Le 28 août, la situation se tend dans le secteur de Sarajevo après le bombardement par une des factions du marché de Markkale, qui fait 35 morts et 70 blessés civils. La FRR reçoit alors la mission de participer aux frappes importantes prévues le 30 août pour desserrer l’étau autour de la ville. Cette opération débute tôt le matin par des bombardements menés par l’aviation de l’OTAN avant que les canons et mortiers ne tonnent pendant plus de deux heures.
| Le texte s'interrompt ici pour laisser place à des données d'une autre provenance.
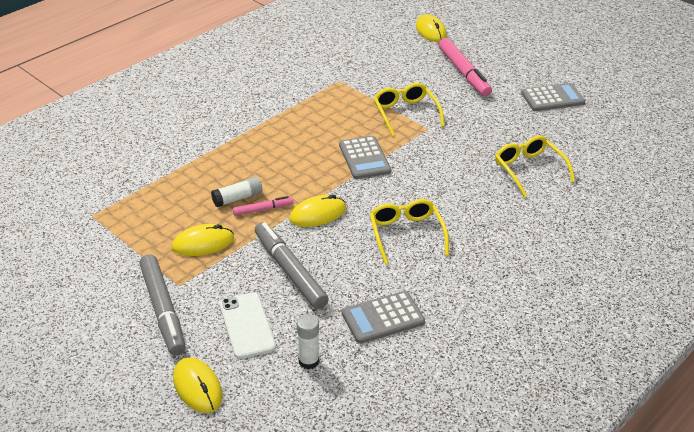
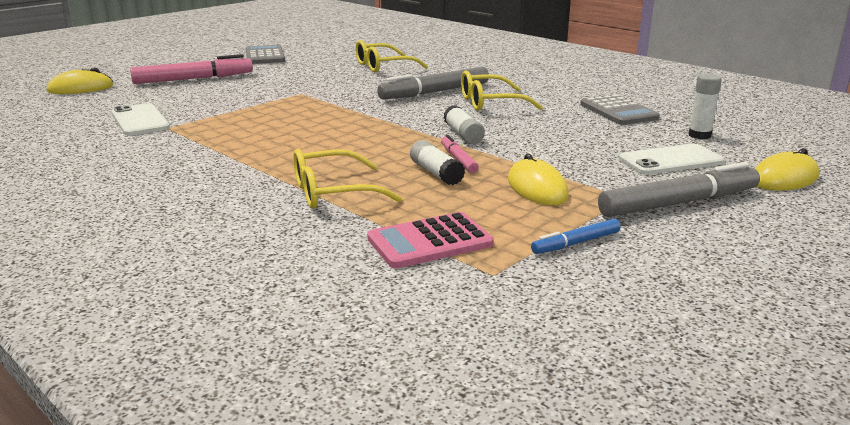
camera: 90 degrees left, 15 degrees down
(117, 250) = (575, 243): none -> blue marker
(135, 194) = (430, 241): none -> pink calculator
(290, 271) = (569, 144): grey marker -> grey marker (434, 92)
(318, 214) = (463, 134): yellow mouse -> white glue stick
(355, 68) = (140, 120): none -> white phone
(364, 158) = (353, 116): grey calculator -> none
(405, 113) = (266, 100): yellow glasses -> yellow glasses (333, 192)

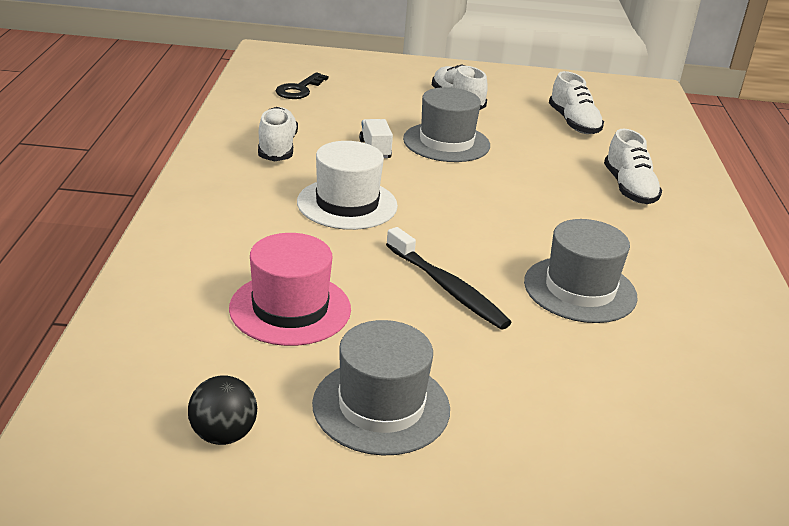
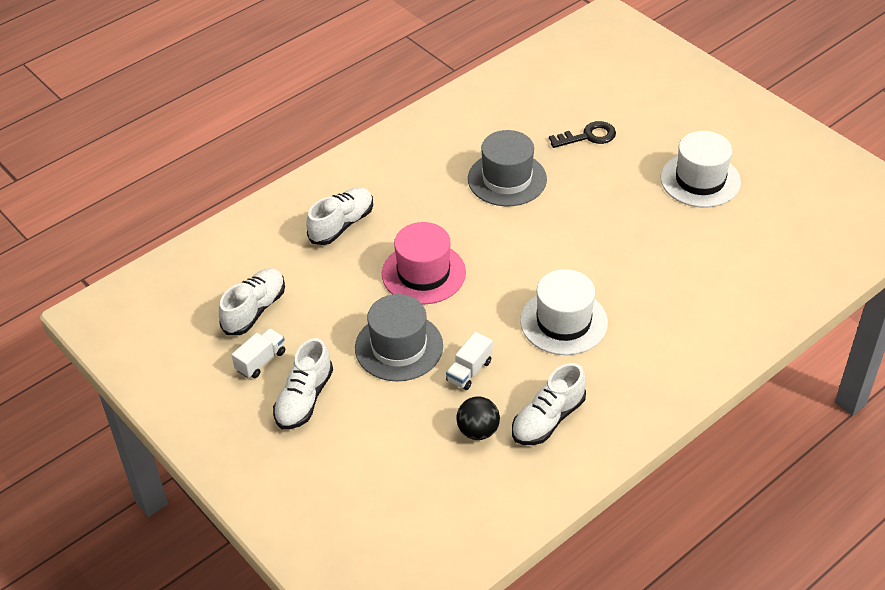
camera: 130 degrees left, 15 degrees up
(223, 435) = (789, 207): black ball -> black ball (478, 431)
(290, 308) = (691, 257): pink hat -> pink hat (423, 273)
(299, 89) = (429, 507): black key -> black key (588, 136)
(381, 406) = (700, 180): grey hat -> white hat
(447, 288) = (582, 221): black toothbrush -> none
(517, 105) = (261, 361): none -> white truck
Les milices sont surprises par la précision et la brutalité des tirs de la FRR, notamment des tubes de 155mm français dont chaque tir compte de 30 à 50 coups d’efficacité en 2 minutes. Dans la matinée, les tirs de contre-batterie répondent aux canons serbes qui tentent de riposter puis, dans l’après-midi les AUF1 reçoivent l’ordre de frapper les dépôts serbes de Vogosca avec 48 obus qui pulvérisent les bâtiments. Entre temps, 5 VOA français sont descendus dans Sarajevo afin d’observer puis régler jusqu’à 19h00 les tirs sur les positions serbes qui prennent les casques bleus pour cibles. Le 1er septembre, de nouveaux tirs et frappes aériennes sont conduites. En deux jours la brigade multinationale a fait tirer 1070 coups, soit 357 de 105mm britanniques, 290 de Mo120 français, 118 de Mo120 néerlandais et 305 d’AUF1.

Courant septembre, d’autres tirs sont menés jusqu’au 10 septembre à chaque fois que les Serbes tentent d’agresser les forces internationales. Cet engagement parfois oublié de l’artillerie française lors d’une opération extérieure démontre, s’il en était besoin, l’importance des appuis dans la manoeuvre interarmes mais aussi son rôle pour garantir la liberté d’action d’une force au sol. La puissance des feux indirects, leur précision, leur réactivité comme leur permanence en font un atout tactique dans tout le spectre des missions, de la contre insurrection à la stabilisation en passant par les conflits de haute intensité et, aujourd’hui, les conflits hybrides. 

Comme leurs aînés d’hier, les artilleurs sont engagés sur tous les théâtres d’opération pour apporter le feu chez  l’ennemi aux côtés de leurs camarades des autres armes.